Superior Court of Delaware, New Castle County
Feb 22, 2002
C.A. No. 01C-03-023 (Del. Super. Ct. Feb. 22, 2002)

Opinion

C.A. No. 01C-03-023

Date Submitted: January 4, 2002

Date Decided: February 22, 2002

Upon Defendant's motion for summary judgment.

DENIED

Gregory J. Weinig, Esq. of Cooch and Taylor. 824 Market Street, Suite 1000, P.O. Box 1680, Wilmington, Delaware 19899-1680. Attorney for Defendants.

Perry F. Goldlust, Esq. of Heiman, Aber, Goldlust Baker, First Federal Plaza, Suite 600, 702 King Street, P.O. Box 1675, Wilmington, Delaware 19899. Attorney for Plaintiffs.


ORDER

On this 14th day of February 2002, upon consideration of Defendant's Motion for Summary Judgment, the response filed by Plaintiffs, and oral argument, it appears to the Court that:

(1) Plaintiffs filed this action for declaratory judgment on March 2, 2001 against Defendants. The action was instituted to determine the ownership of the property at 3709 Lafayette Street, Wilmington, Delaware 19808. On March 15, 1957, Charles J. Connor and Rose E. Connor purchased this property. The habendum clause described the tenancy as "tenants by the entireties." A question of fact exists as to whether Charles and Rose were ever married.

On April 12, 1974, Rose died intestate. Plaintiffs, the children of Rose, contend that at her death, half of the property became theirs. Plaintiffs contend that Rose and Charles never married and thus a tenancy by the entirety could not be created. In support of their contention that no marriage between Rose and Charles existed, Plaintiffs cite the lack of a finding of a marriage certificate, that Rose never wore a wedding ring, that Rose told her children they were not married, and that at Rose's death the children received Rose's Social Security disability benefits.

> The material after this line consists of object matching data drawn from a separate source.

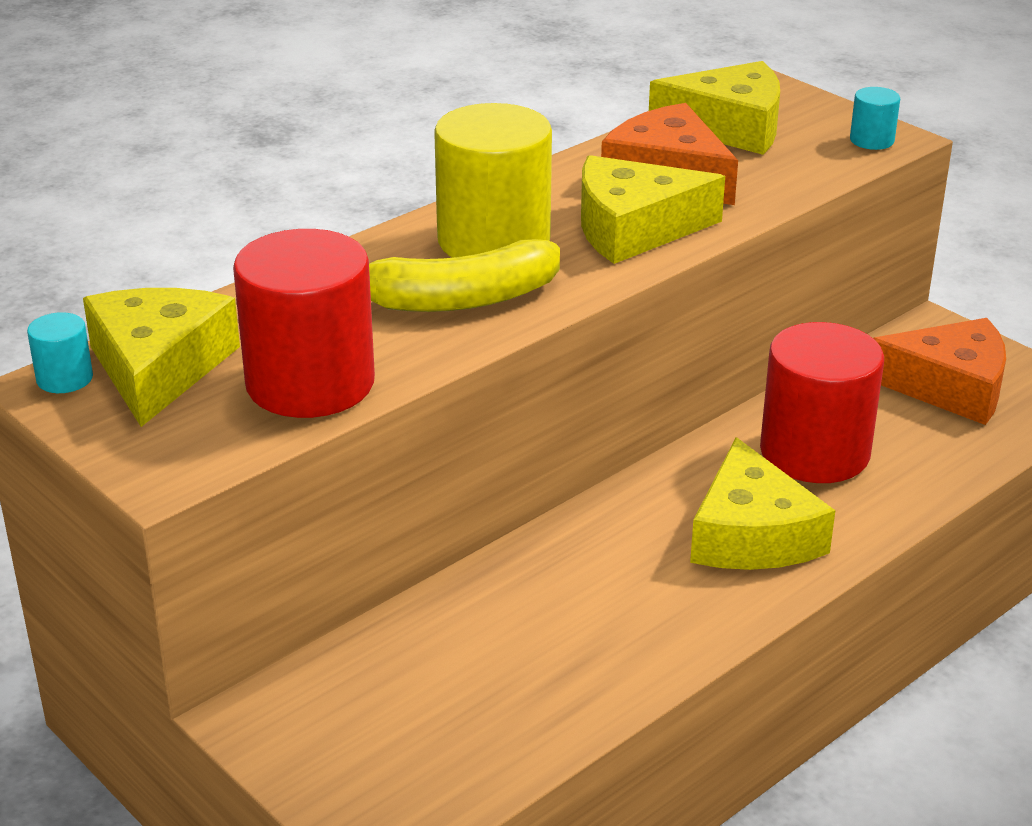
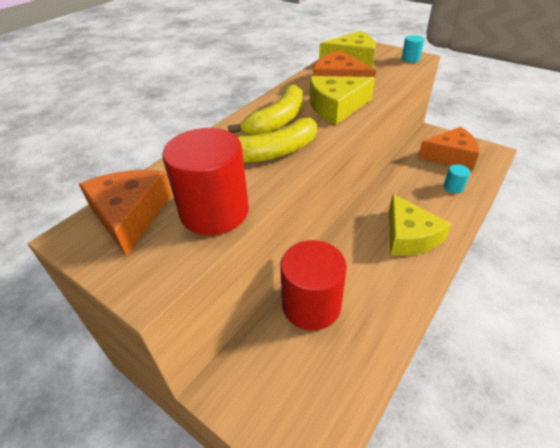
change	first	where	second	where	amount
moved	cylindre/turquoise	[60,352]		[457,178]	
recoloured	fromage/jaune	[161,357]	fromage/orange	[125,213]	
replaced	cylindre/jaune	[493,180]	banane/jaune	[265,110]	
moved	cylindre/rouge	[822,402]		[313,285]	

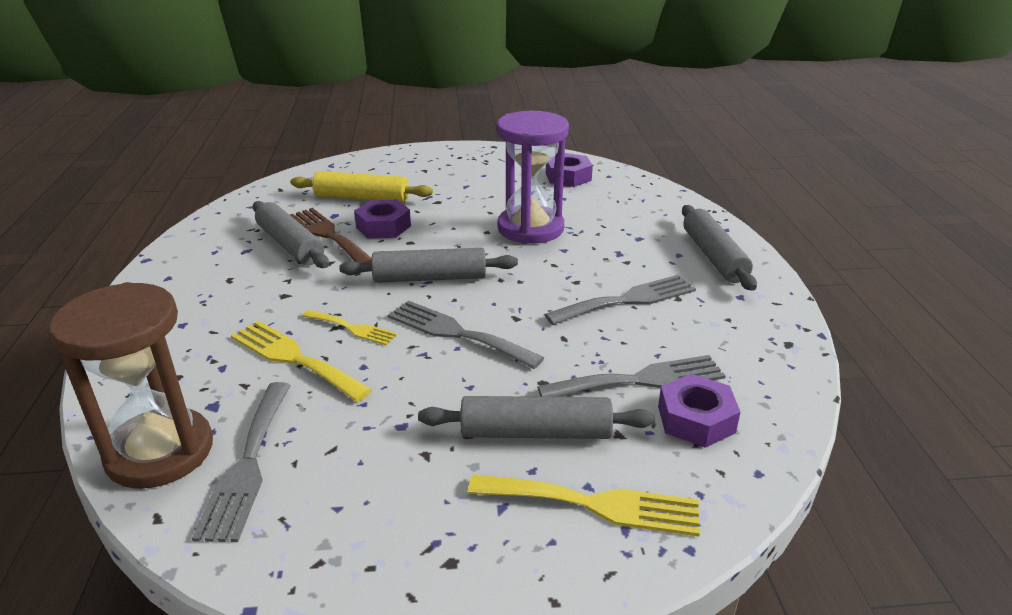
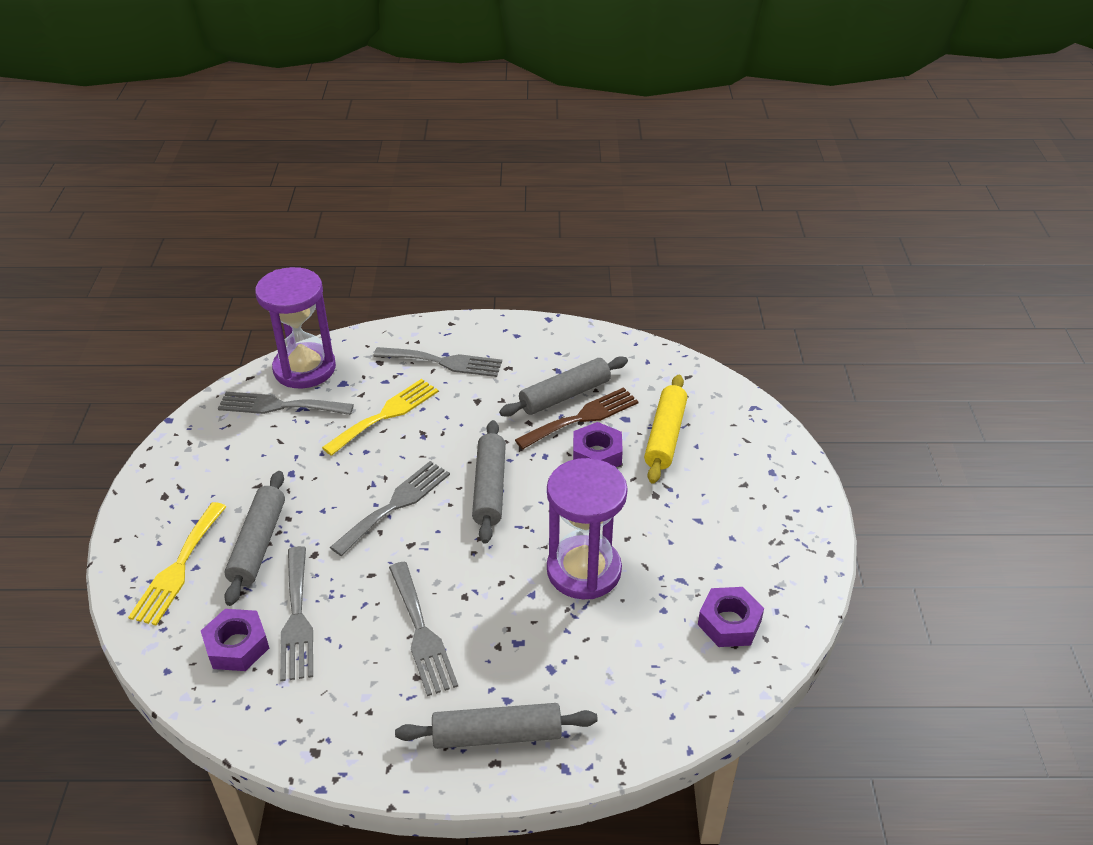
change	first	where	second	where	amount
recoloured	sablier/marron	[131,385]	sablier/violet	[295,328]	
removed	fourchette/jaune	[349,327]			
added			fourchette/gris	[438,362]	

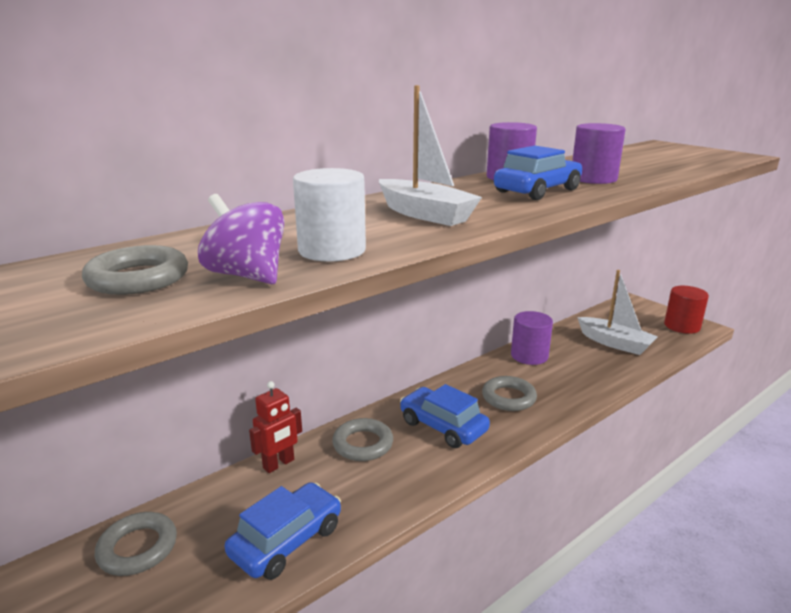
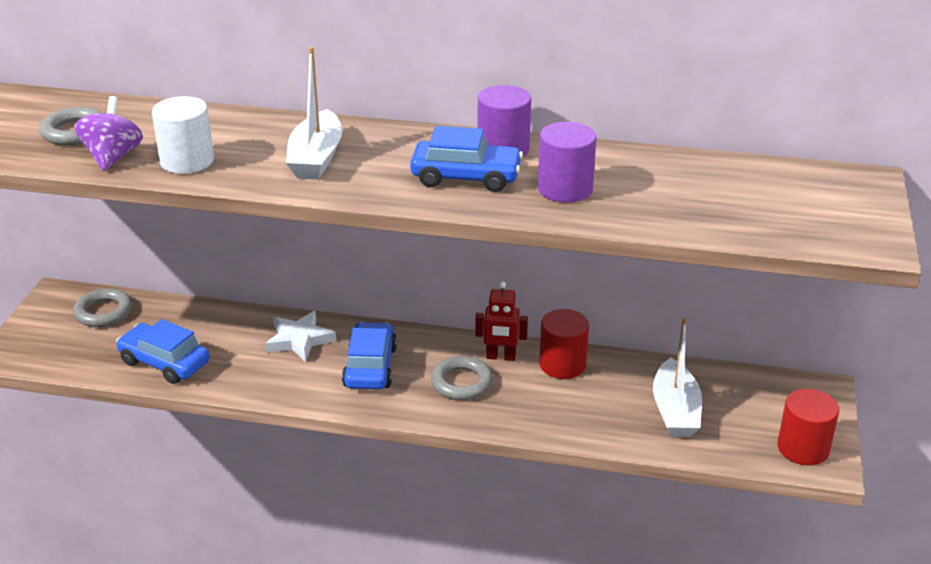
change	first	where	second	where	amount
turned	voiture/bleu	[283,531]		[163,351]	150 degrees counterclockwise
moved	robot/rouge	[275,427]		[501,321]	
replaced	anneau/gris	[362,439]	étoile/blanc	[300,336]	
recoloured	cylindre/violet	[532,338]	cylindre/rouge	[564,344]	

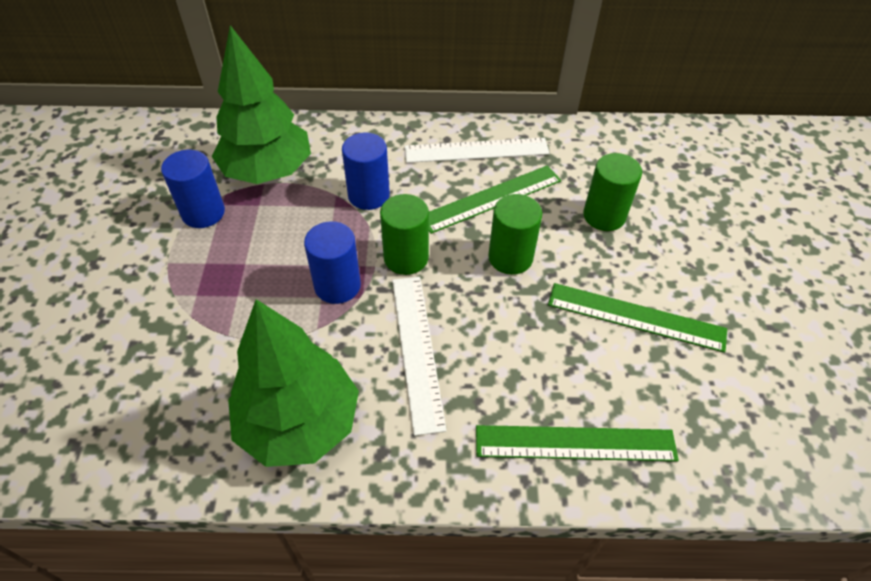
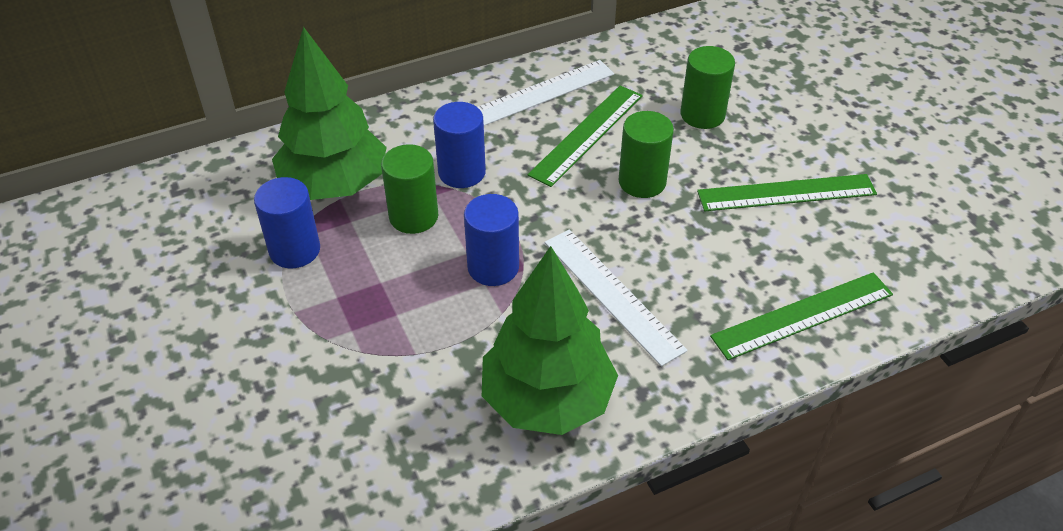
change	first	where	second	where	amount
moved	cylindre/vert	[404,234]		[410,189]	

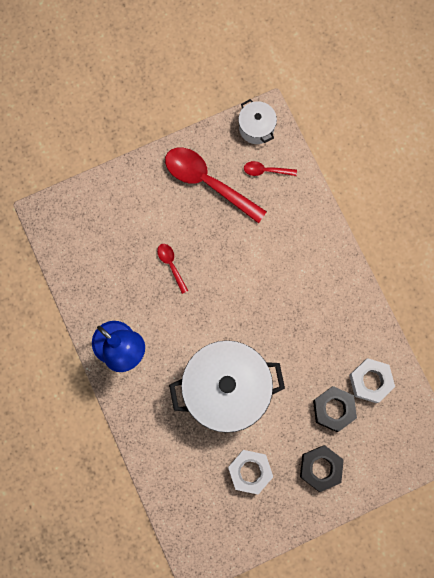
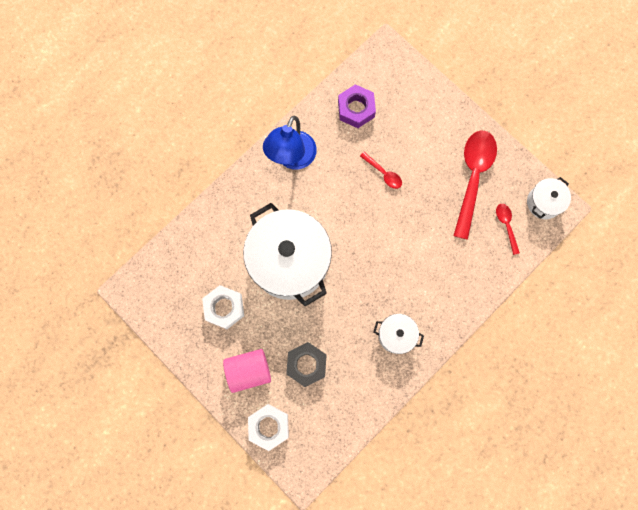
change	first	where	second	where	amount
turned	cuillère/rouge	[172,269]		[381,170]	90 degrees clockwise
replaced	écrou/noir	[322,468]	cylindre/rose	[247,371]	
moved	écrou/blanc	[372,380]		[268,427]	
added			écrou/violet	[357,106]	
added			marmite/blanc	[398,334]	

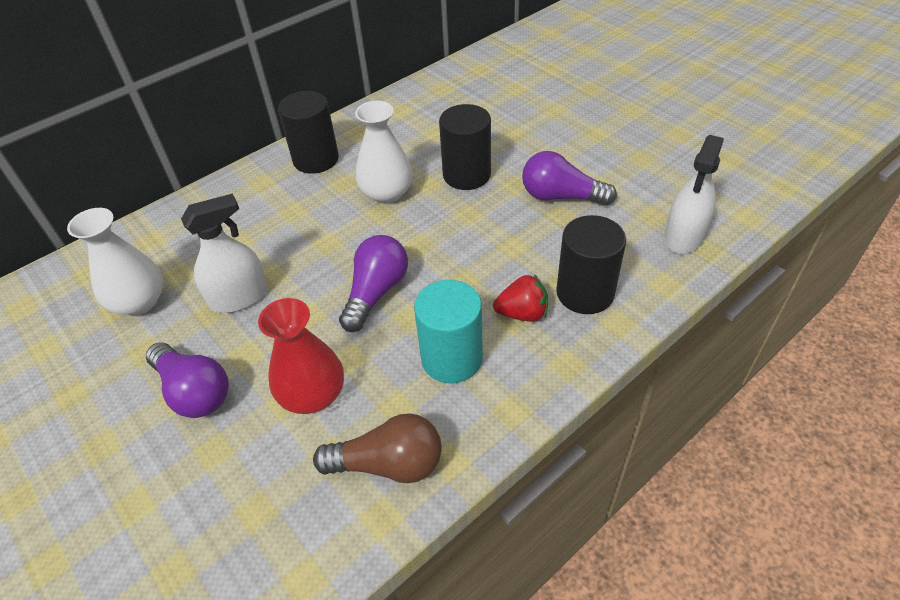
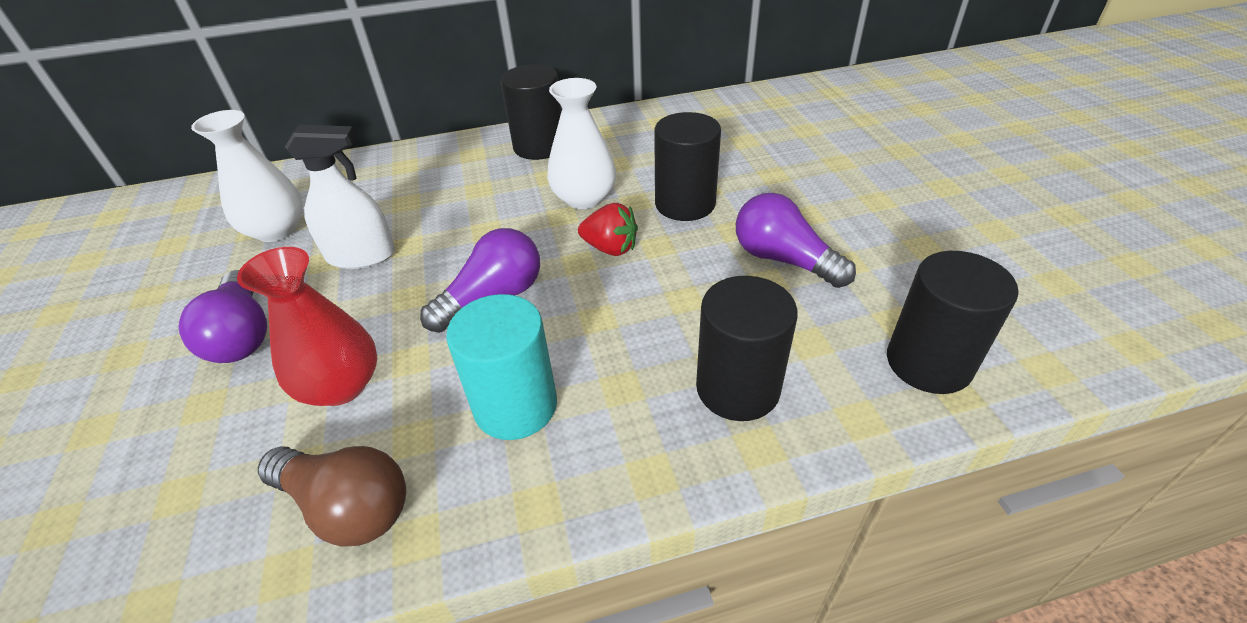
change	first	where	second	where	amount
moved	fraise/rouge	[520,298]		[608,229]	
replaced	vaporisateur/blanc	[694,194]	cylindre/noir	[953,322]	

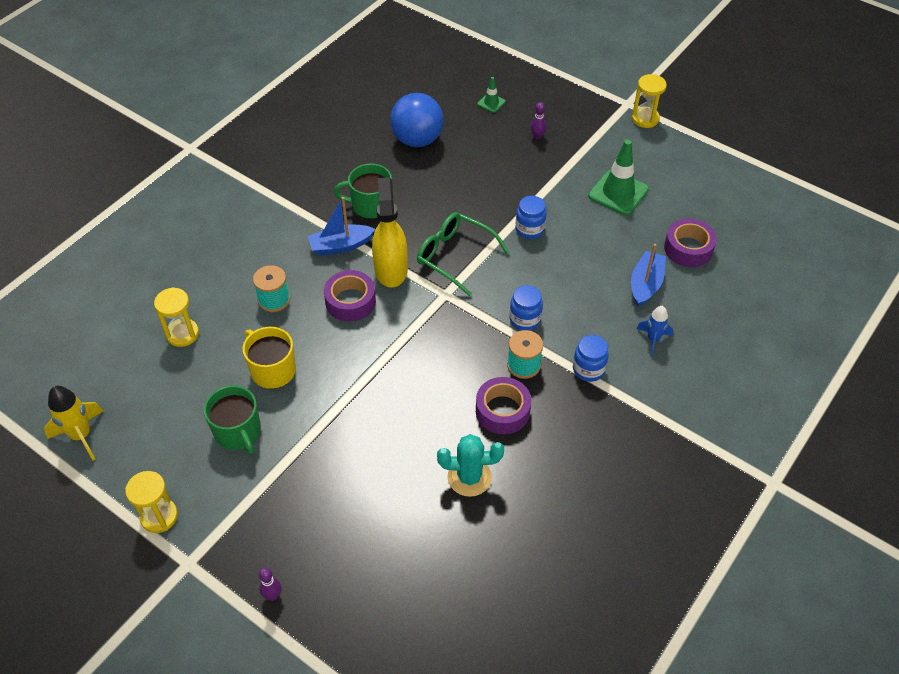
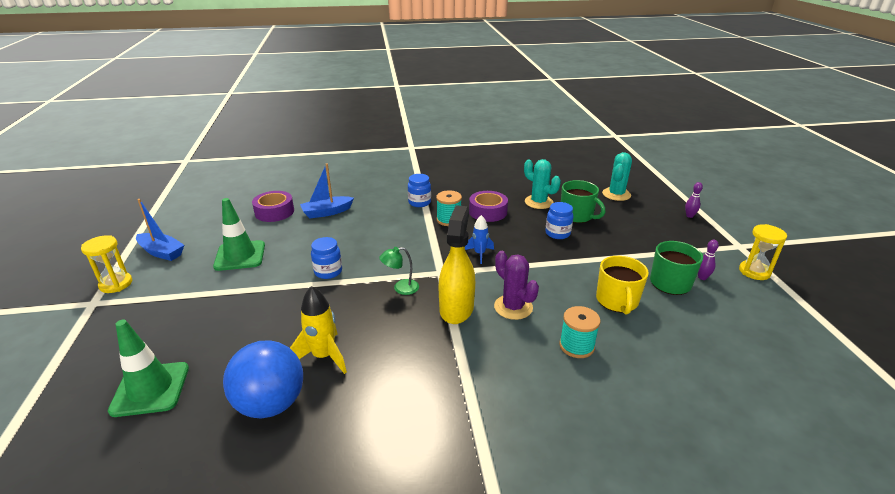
change	first	where	second	where	amount
moved	fusée/jaune	[73,423]		[318,330]	
removed	sablier/jaune	[176,317]			
moved	bateau/bleu	[341,226]		[160,230]	
replaced	ruban adhésif/violet	[350,296]	cactus/violet	[516,285]	
moved	tasse/vert	[363,191]		[583,201]	
turned	vaporisateur/jaune	[390,232]		[457,264]	150 degrees clockwise
replaced	lunettes/vert	[463,254]	lampe/vert	[399,271]	
resized	cône de chantier/vert	[491,95]		[148,368]	x1.99
moved	bocal/bleu	[526,308]		[559,220]	
moved	quille/violet	[538,120]		[708,260]	
moved	fusée/bleu	[655,331]		[479,239]	
added			cactus/turquoise	[617,176]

From Rose's death until Charles' death on February 26, 2000, Charles continued to occupy the property in question. Plaintiff Spry contends that during the four days after her mother's death she had a conversation with Charles allowing him to live in the house as long as he did not marry. No further dealings with the property occurred until Charles death.

Charles left a will leaving his entire estate, sans a trailer home, to his niece Phyllis. Plaintiffs' attorney contacted Phyllis with Plaintiffs' contention that half of the property in question belonged to them. On September 26, 2000, a "Statement of Claim" was filed against Charles' estate, which represented that the claim arose on the day of Charles' death. Phyllis, as Executrix of Charles' will, rejected this claim. Plaintiffs then filed a Petition for Partition in the Court of Chancery on November 21, 2000. Upon Defendant's Motion to Dismiss that petition, the Court of Chancery stayed that proceedings so that Plaintiffs could file a suit in the Superior Court to determine who held title to the property in question. Thus, this suit was filed.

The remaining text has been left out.